Petty finished up the eight-race 1949 season second in points only to Red Byron. After the first Charlotte race, Petty bought the first of several Plymouths he would race. Plymouths didn't have the horsepower of other makes, but they were highly dependable, maneuverable, and one of the lightest cars on the market. After he won his first race in a Plymouth at Heidelburg, Pennsylvania, the make became a trademark of Petty's for several years. He started winning in them regularly, to the dismay of drivers in more powerful cars, like Cadillacs. "He used to take those little old Plymouths and just outthink people," Mark Bechtel quoted Richard Petty in Sports Illustrated,. "When they got him in Oldsmobiles, he won races. He won championships. He was blowing people away." In 1953 he switched to Dodges, a car with twice the horsepower.
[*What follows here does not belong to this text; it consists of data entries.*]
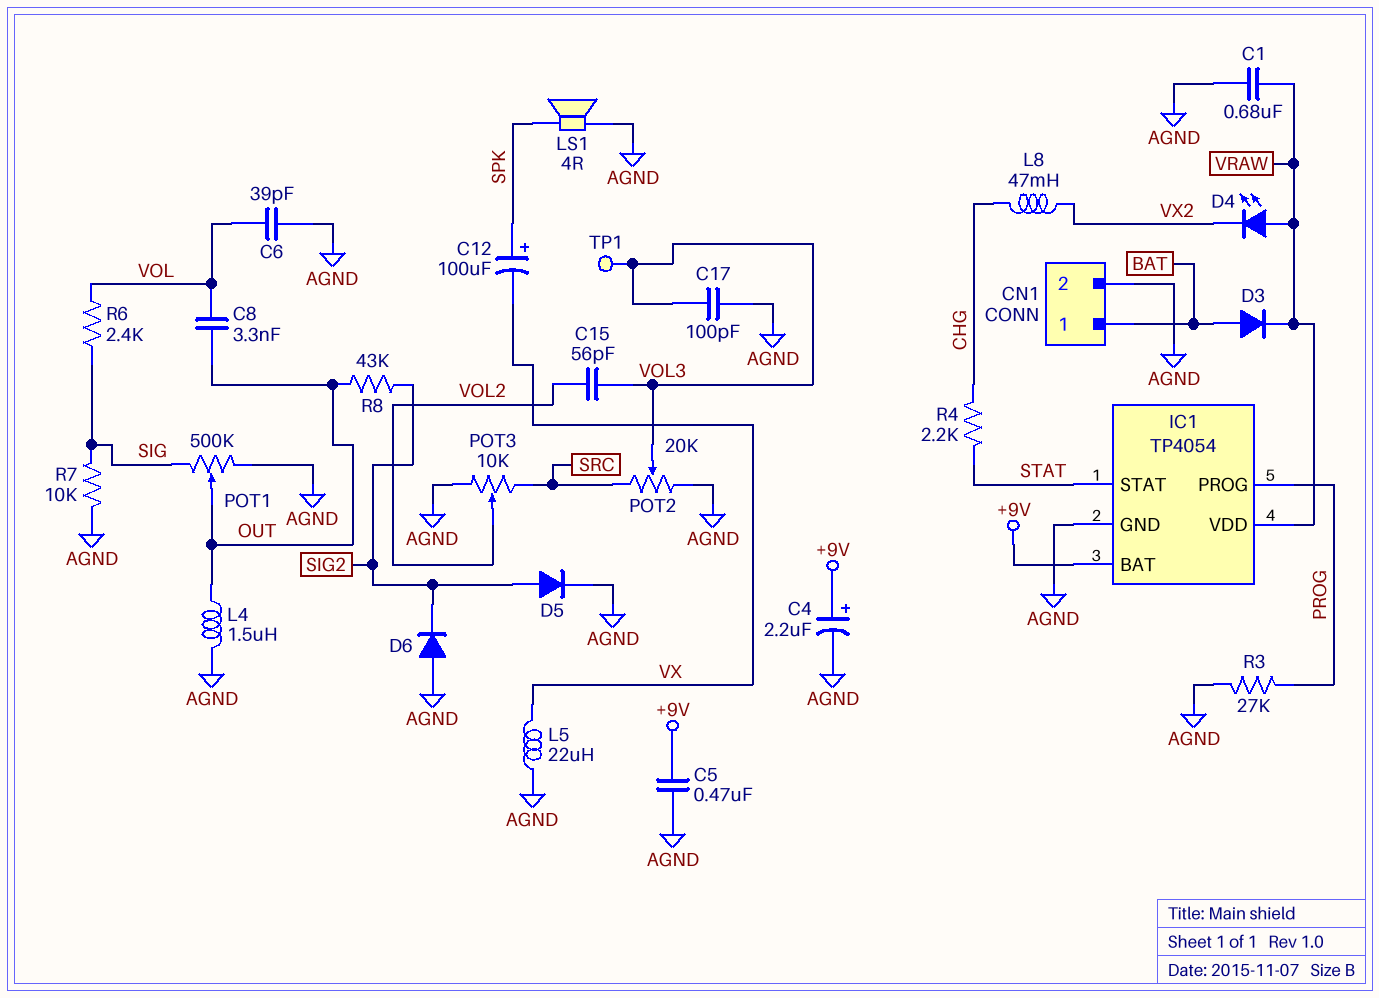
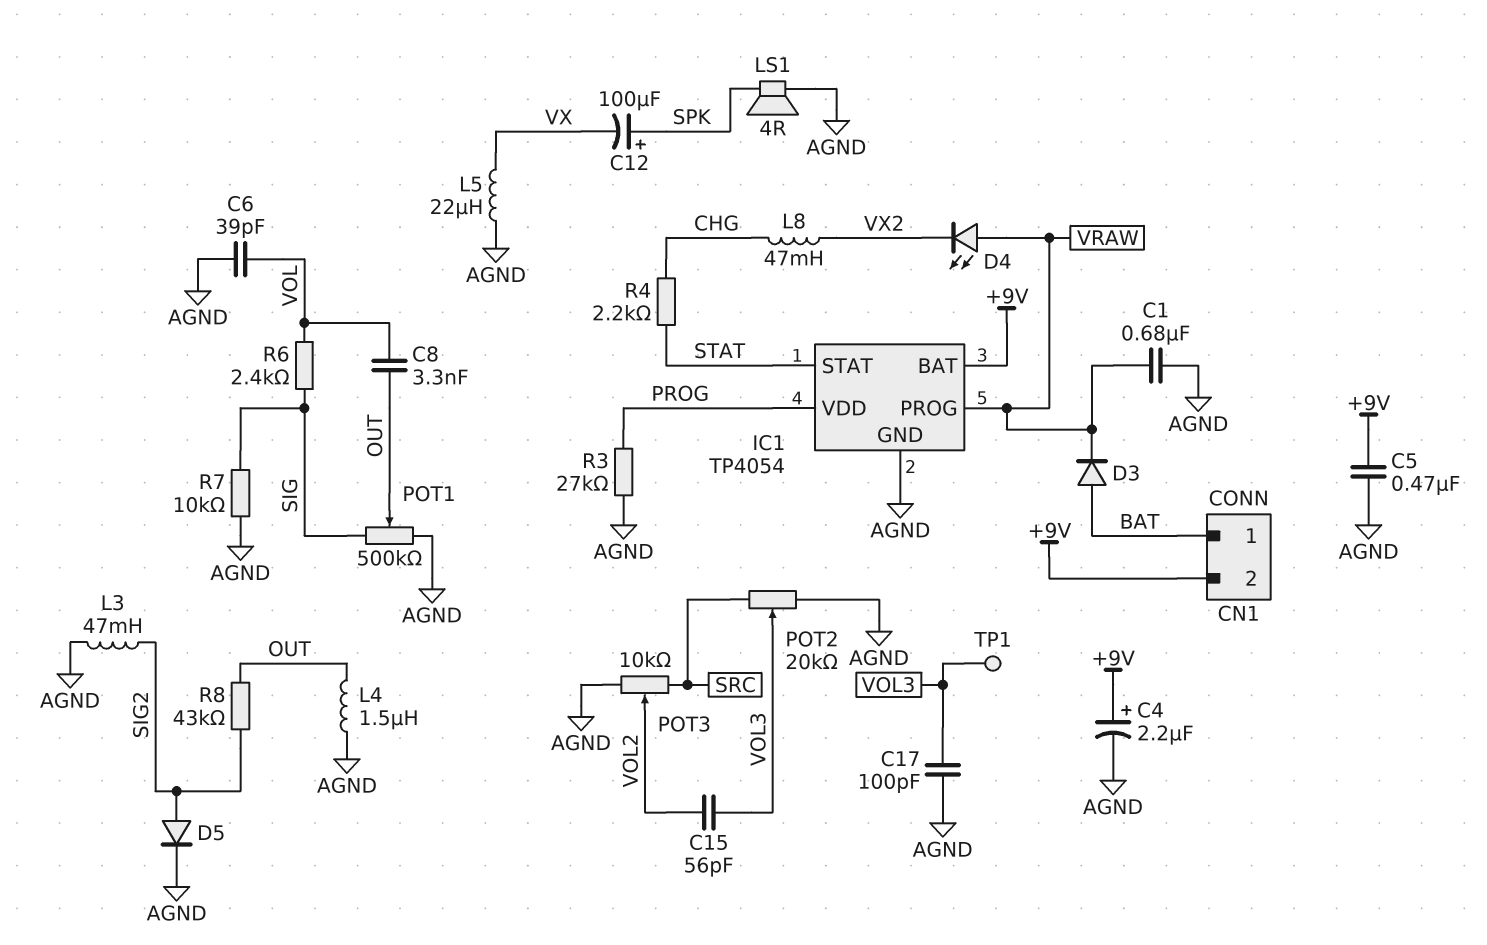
CN1 pin 2: AGND -> +9V
D6: diode (A AGND, K SIG2) -> none
IC1 pin PROG: PROG -> VRAW
IC1 pin VDD: VRAW -> PROG
L3: none -> 47mH (AGND, SIG2)

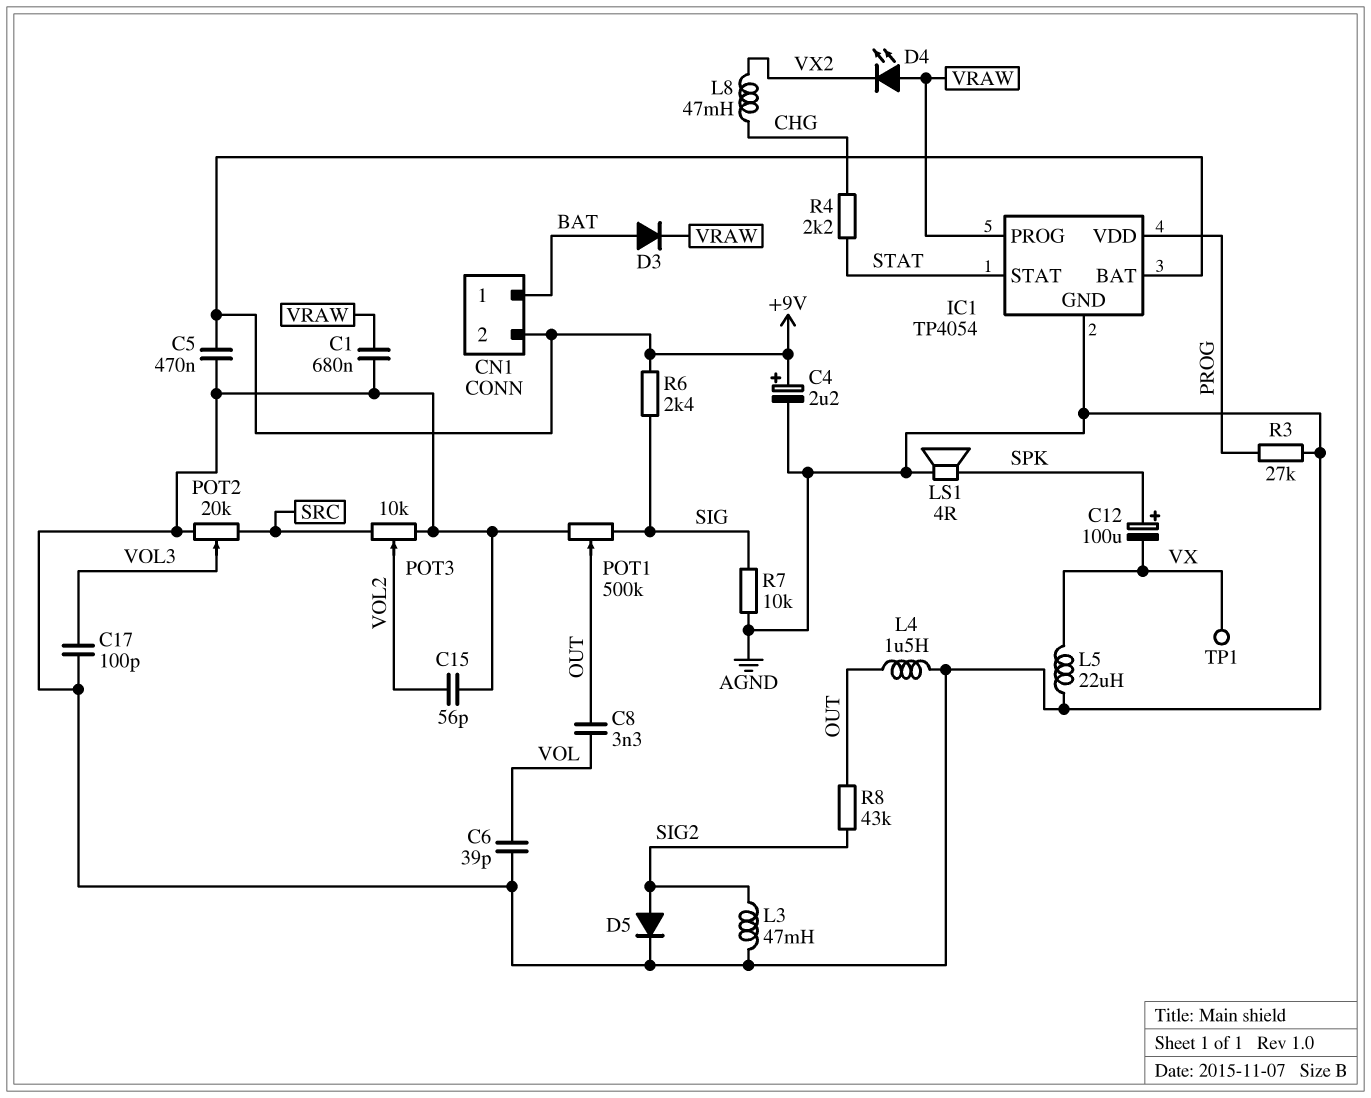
C15: 56pF (VOL2, VOL3) -> 56pF (AGND, VOL2)
R6: 2.4k (SIG, VOL) -> 2.4k (+9V, SIG)
TP1: test point (VOL3) -> test point (VX)

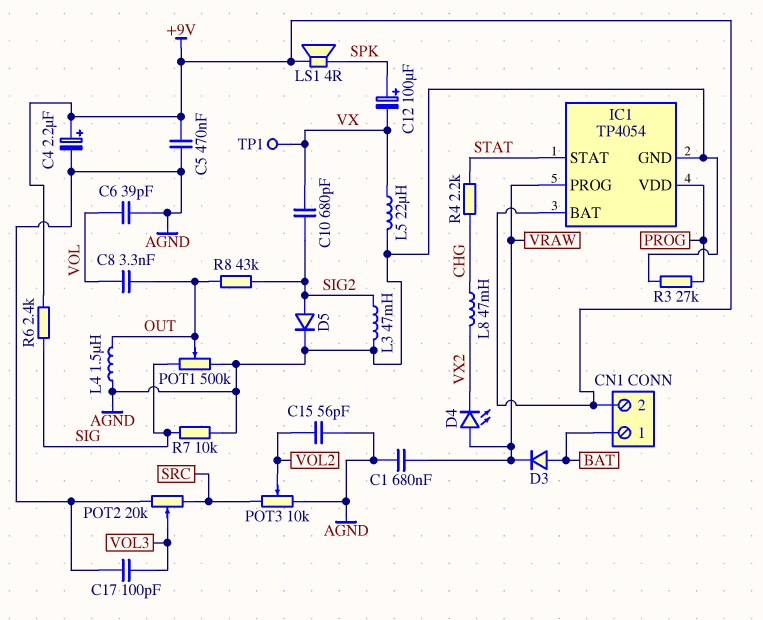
C10: none -> 680pF (SIG2, VX)
LS1: speaker 4R (AGND, SPK) -> speaker 4R (+9V, SPK)

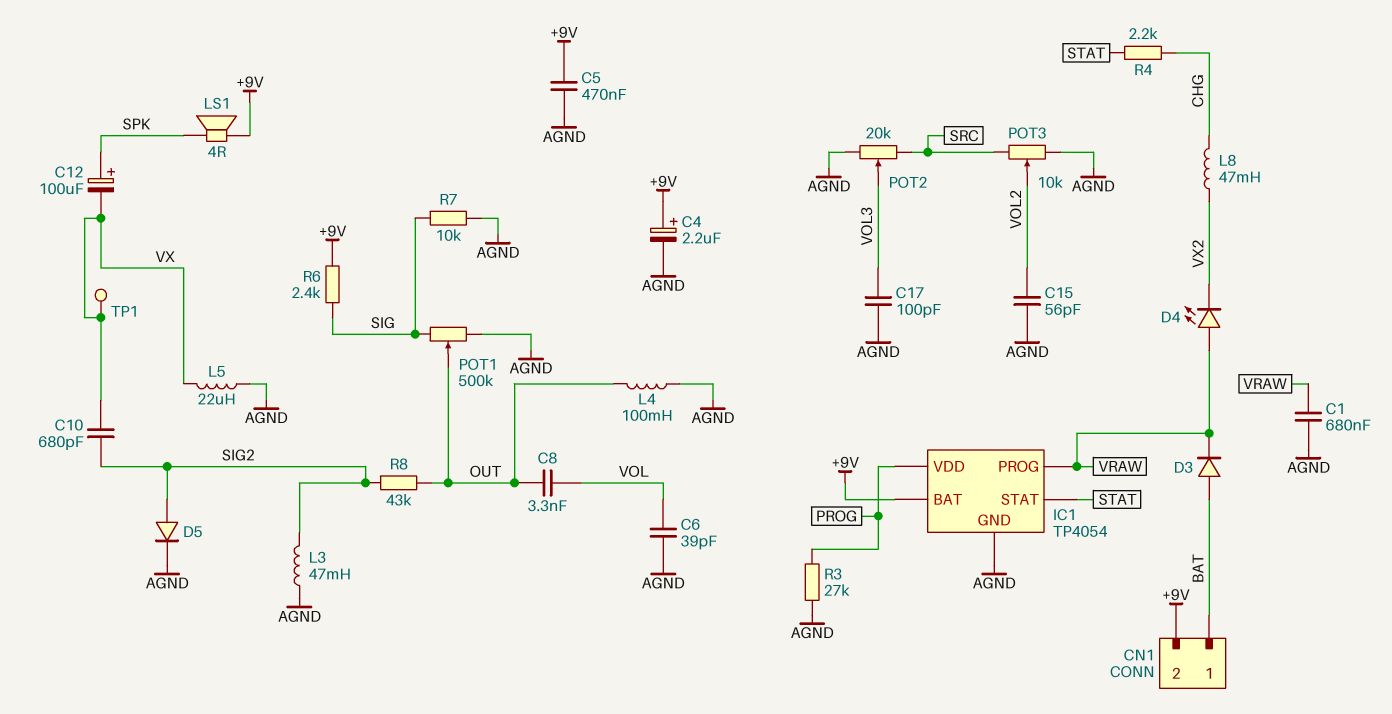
L4: 1.5uH (AGND, OUT) -> 100mH (AGND, OUT)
He also installed a roll bar on his Dodge—the first one in NASCAR. Whatever he drove he won or came very close. Between 1949 and 1959, he finished no lower than fourth place in any NASCAR Grand National event and was the first driver ever to win three Grand National titles.

Petty impressed almost everyone who saw him drive. "There wasn't any better driver than Lee Petty in his day," legendary stock-car racer Junior Johnson told the Associated Press's Estes Thompson. "There might have been more colorful drivers, but when it came down to winning the race, he had as much as anyone I've ever seen." Glen Wood told Rea McLeroy of the Richmond Times Dispatch "He was one of the toughest competitors there was at that time." His desire to win could border on mania at times. At one race, Petty pulled out of a pit stop before he realized his son Richard was still on the hood wiping off the windshield. Already back on the track, Lee signaled his son to hold on. He did—for dear life—as his father roared around the track once and back into the pits to drop him off. Petty did whatever he thought necessary to win. Most infamously, he attached his door plates with bare bolt ends sticking out inches, designed to tear into opponents bodies or, better, their tires, reminding drivers and spectators of a 20th century version of the race in the film Ben Hur.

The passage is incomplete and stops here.